Теперь Поль уже почти верил, что я эту щуку непременно поймаю, и в его голосе слышались невольное восхищение и легкий страх.

Немного подумав, я ответила:

– Не знаю. – И откусила кусок хлеба с rillettes. Потом еще помолчала и прибавила: – Какой смысл сейчас это обсуждать? Я ж еще не поймала. В таком деле спешить не стоит.

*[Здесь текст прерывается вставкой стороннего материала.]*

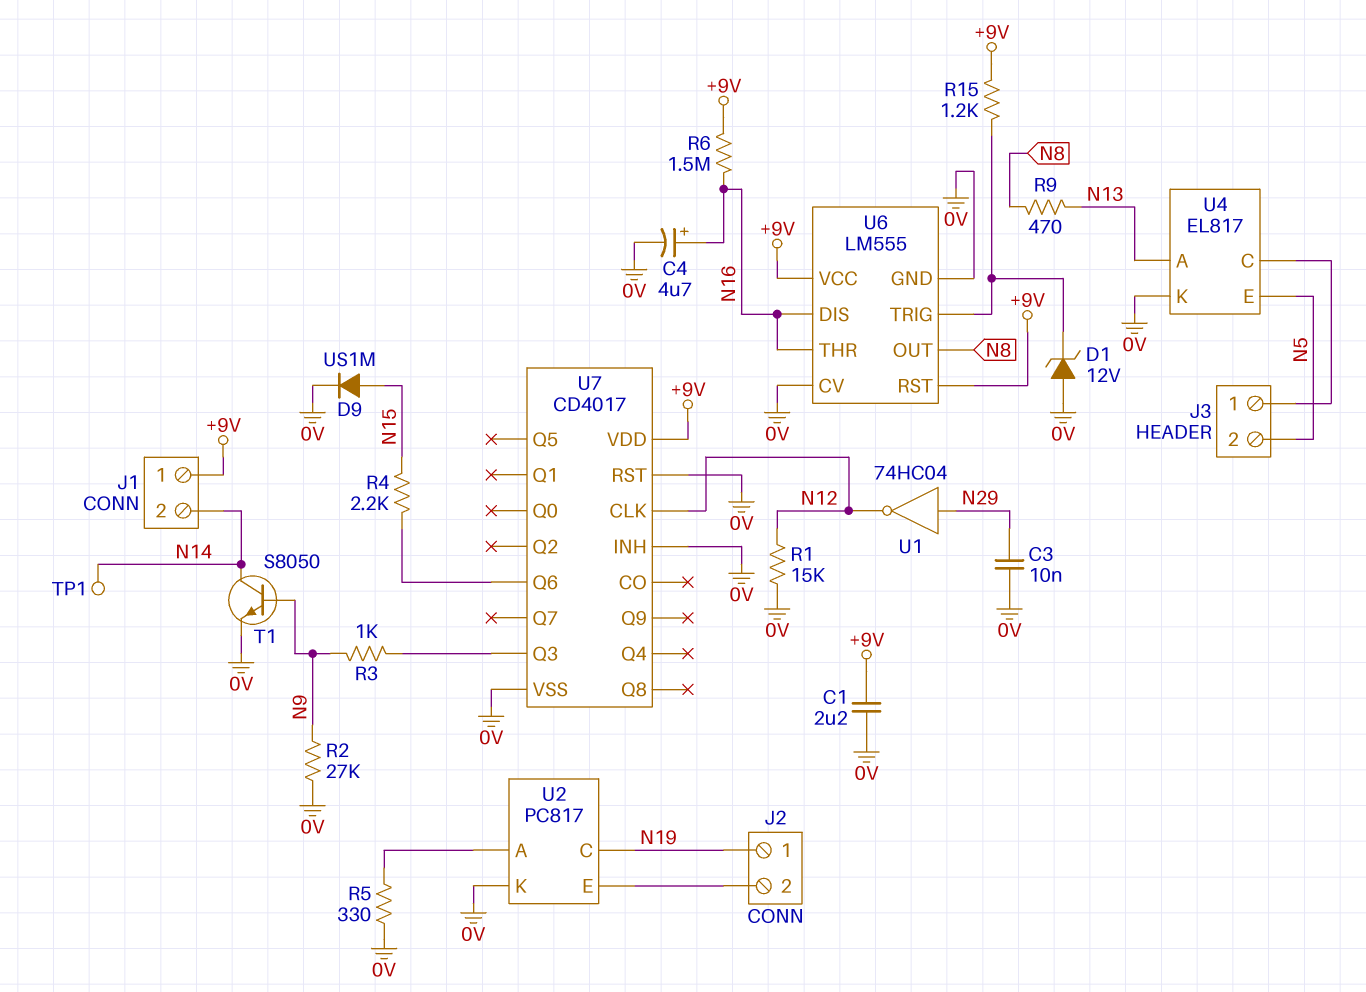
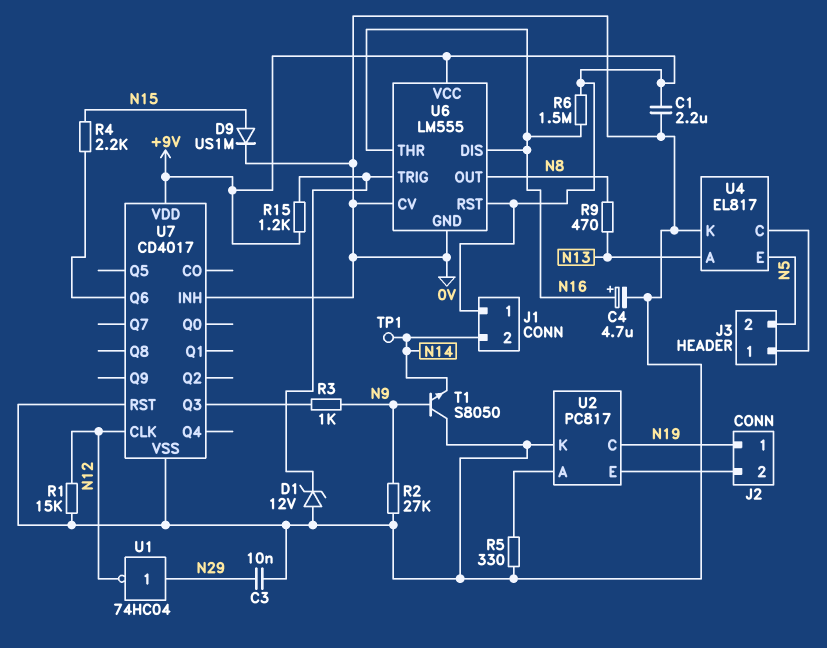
T1: NPN S8050 (B N9, C N14, E 0V) -> NPN S8050 (B N9, C 0V, E N14)

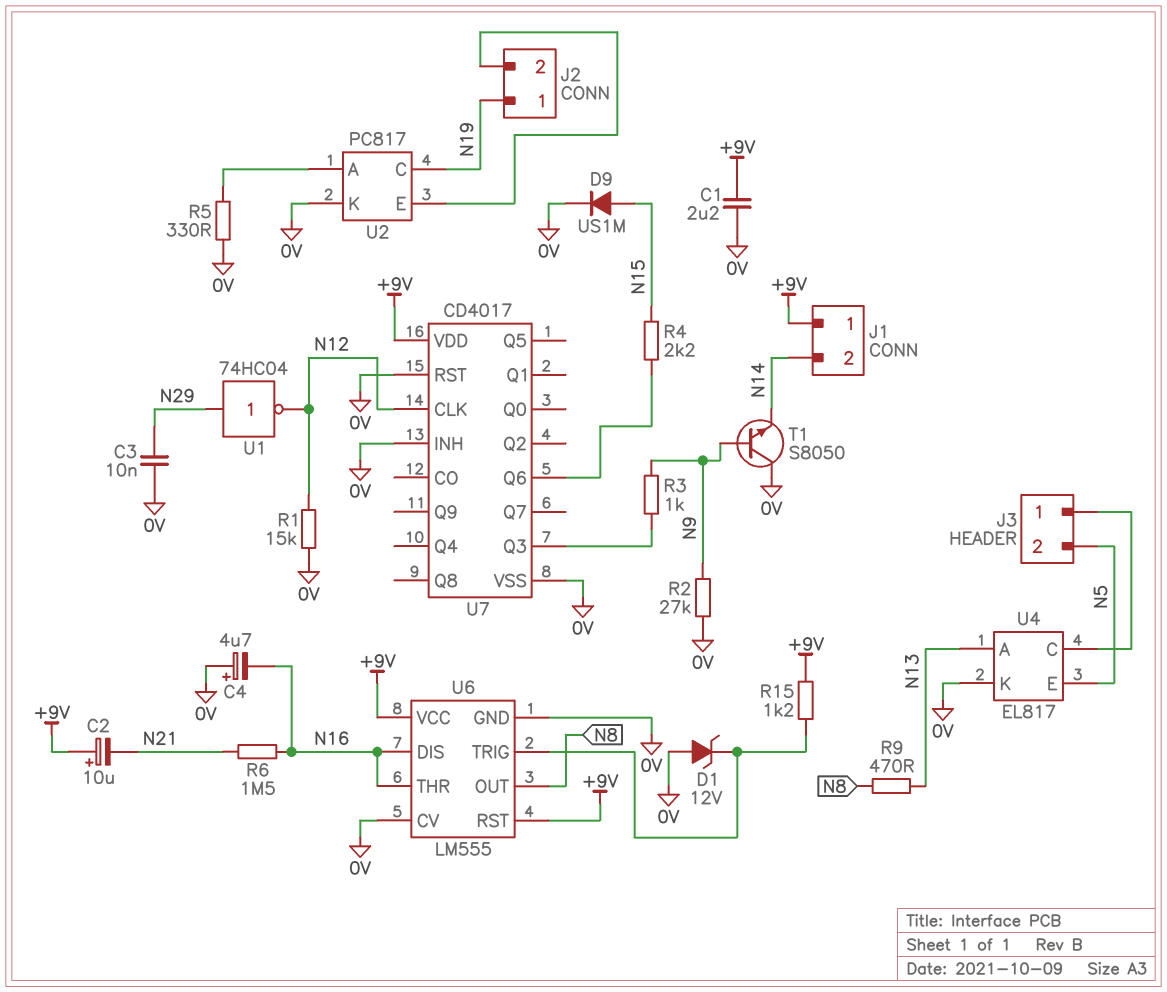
C2: none -> 10uF (plus +9V, minus N21)
C4: 4.7uF (plus N16, minus 0V) -> 4.7uF (plus 0V, minus N16)
R6: 1.5M (+9V, N16) -> 1.5M (N16, N21)
TP1: test point (N14) -> none

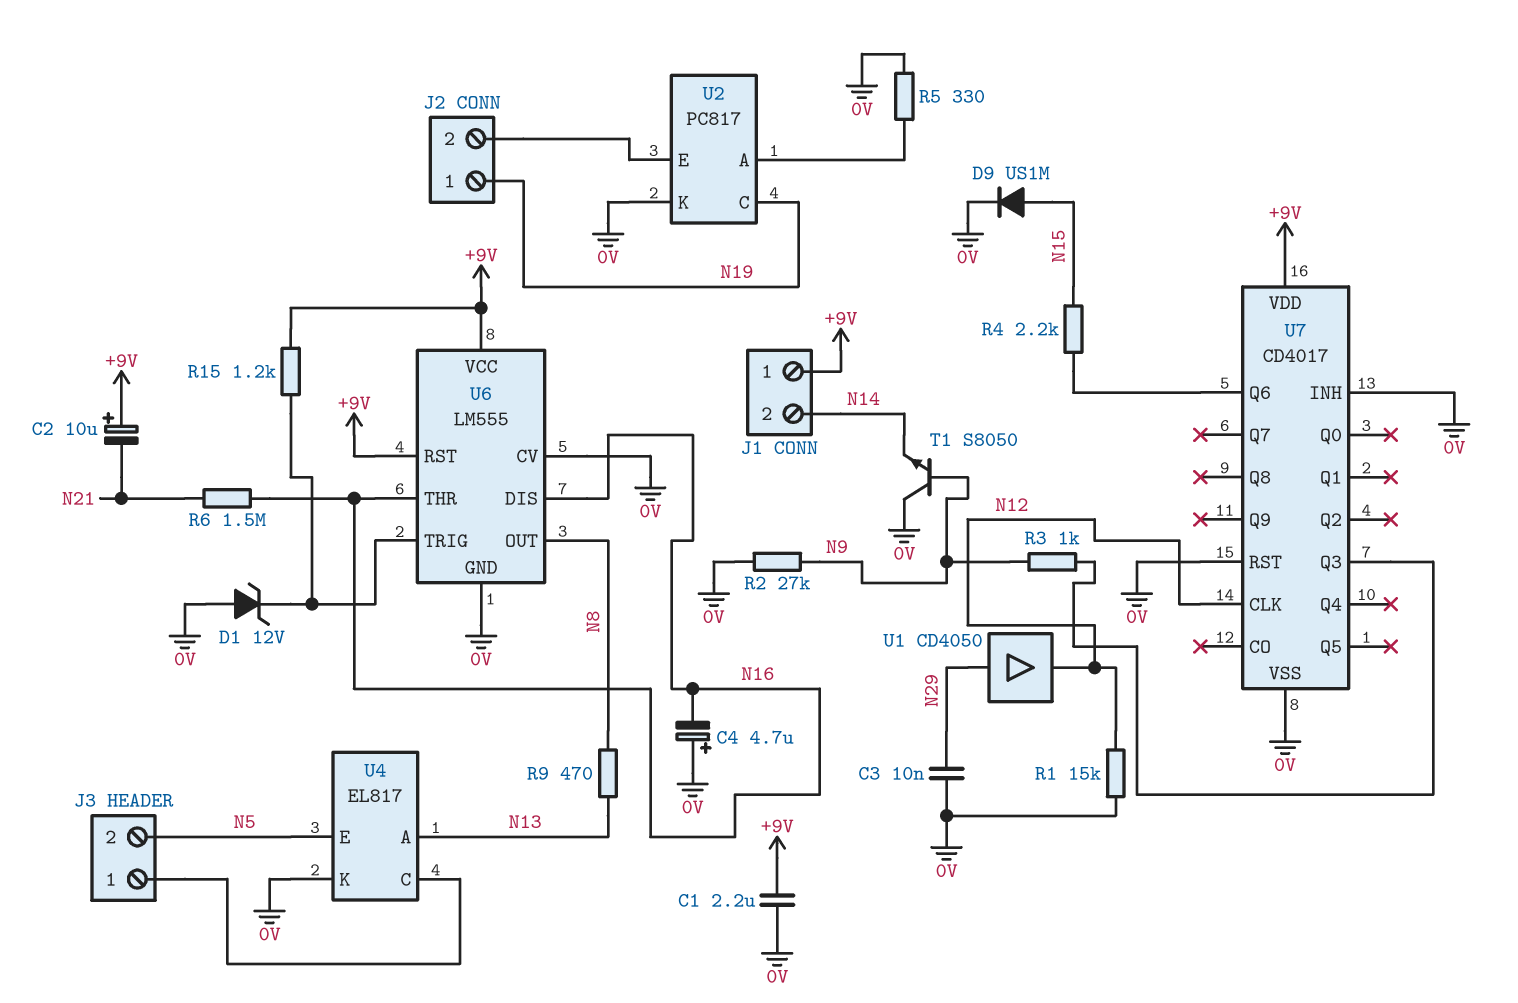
U1: NOT 74HC04 (in N29, out N12) -> buffer CD4050 (in N29, out N12)

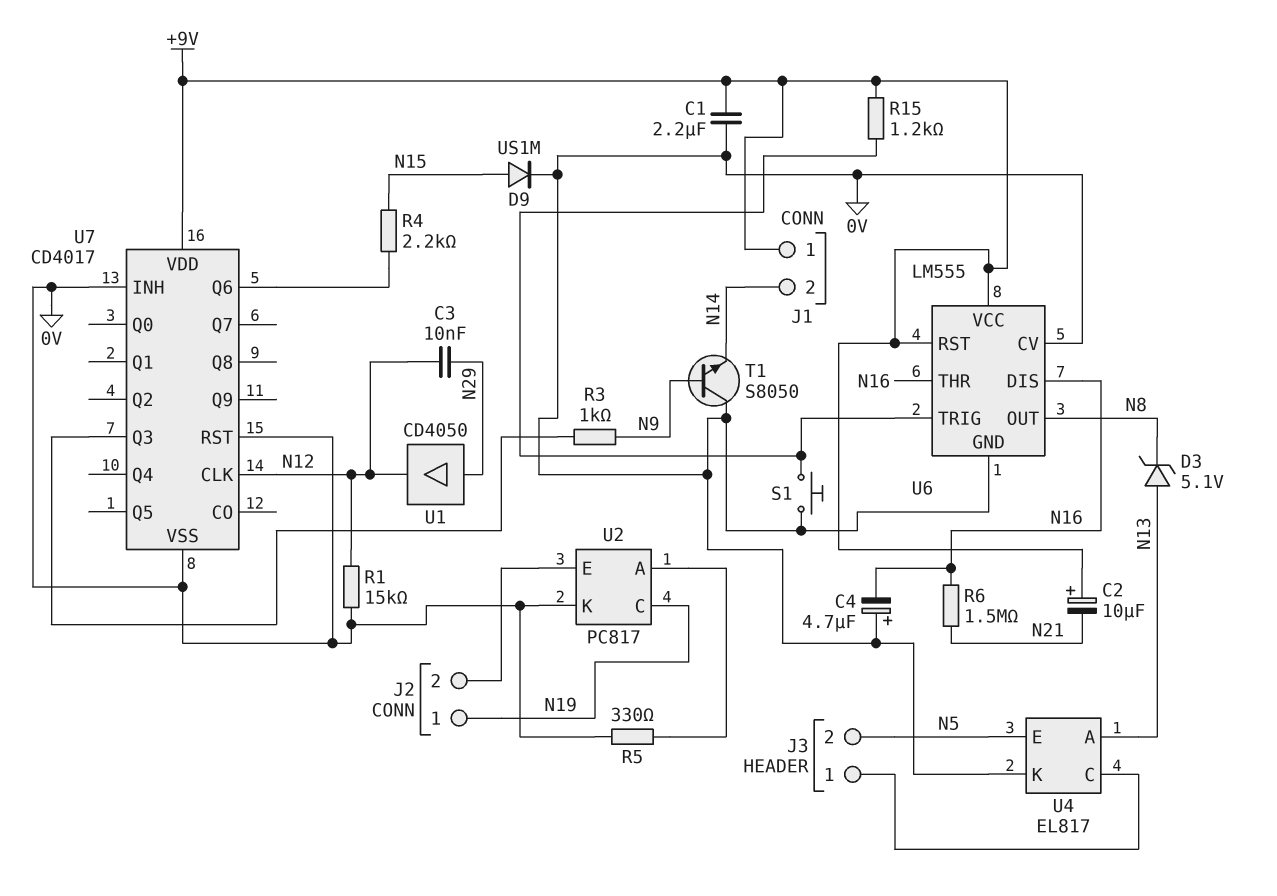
C3: 10nF (0V, N29) -> 10nF (N12, N29)
D1: zener 12V (A 0V, K U6/TRIG) -> none
D3: none -> zener 5.1V (A N13, K N8)
R2: 27k (0V, N9) -> none
R9: 470 (N8, N13) -> none
S1: none -> button (0V, U6/TRIG)

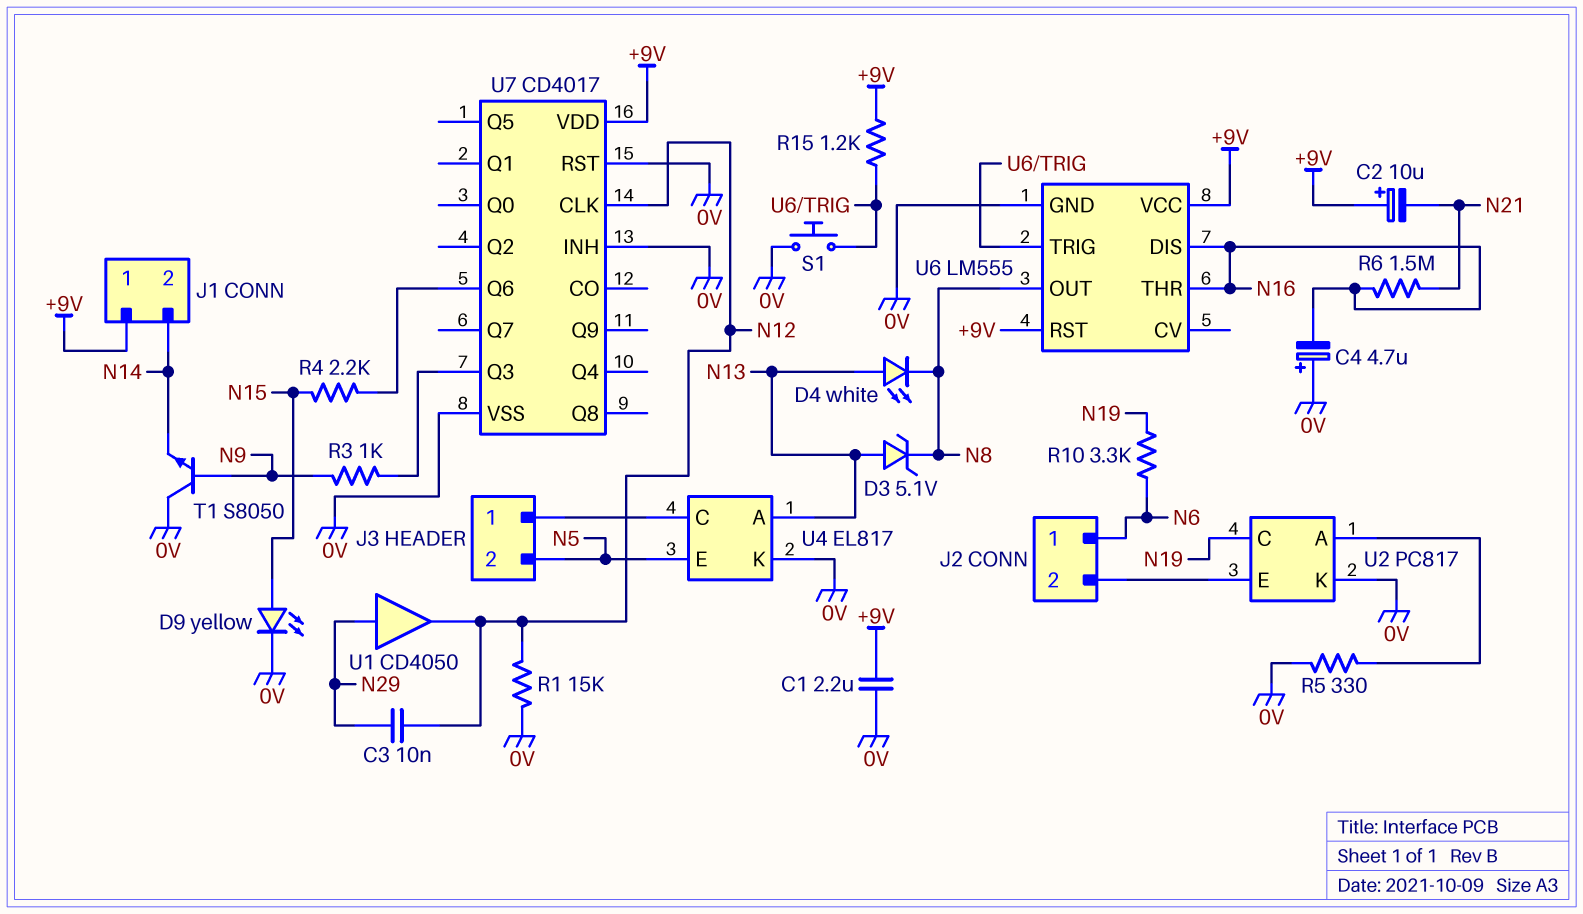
D4: none -> LED white (A N13, K N8)
D9: diode US1M (A N15, K 0V) -> LED yellow (A N15, K 0V)
J2 pin 1: N19 -> N6
R10: none -> 3.3k (N6, N19)
U6 pin CV: 0V -> none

Да, вот именно: спешить мне совершенно не хотелось. Шла уже четвертая неделя июня, но мой энтузиазм ничуть не иссяк. Как раз наоборот. И равнодушие Кассиса и Рен-Клод лишь сильнее подстегивало упрямое желание во что бы то ни стало поймать Старую щуку. Мне она представлялась неким таинственным черным талисманом, я чувствовала, что если заполучу этот талисман, то сумею исправить все, что у нас в жизни идет не так, как надо.

Ничего, думала я, я им еще покажу! Вот поймаю щуку, пусть тогда смотрят на меня с восхищением. Небось удивятся – и Кассис, и Рен, и, может быть, даже мать. А интересно, какое у нее тогда будет лицо? Может, она наконец как следует меня разглядит? А может, стиснет в ярости кулаки? Или, наоборот, нежно улыбнется и раскроет мне объятия?..

Тут моя фантазия иссякала. Вообразить себе что-то еще я просто не осмеливалась.

– И потом, – промолвила я с нарочитой скукой, – не очень-то я в это исполнение желаний верю. Я же говорила тебе об этом.

Поль насмешливо хмыкнул, посмотрел на меня и спросил:

– Если не веришь в исполнение желаний, зачем тогда столько со всем этим возишься?

Я покачала головой, помолчала и наконец произнесла:

– Не знаю. Наверно, просто чтобы чем-то заниматься.

Он расхохотался.

– Вот в этом вся ты, Буаз! Вся как на ладони! Надо же – ловить Старую щуку, просто чтобы чем-то заниматься!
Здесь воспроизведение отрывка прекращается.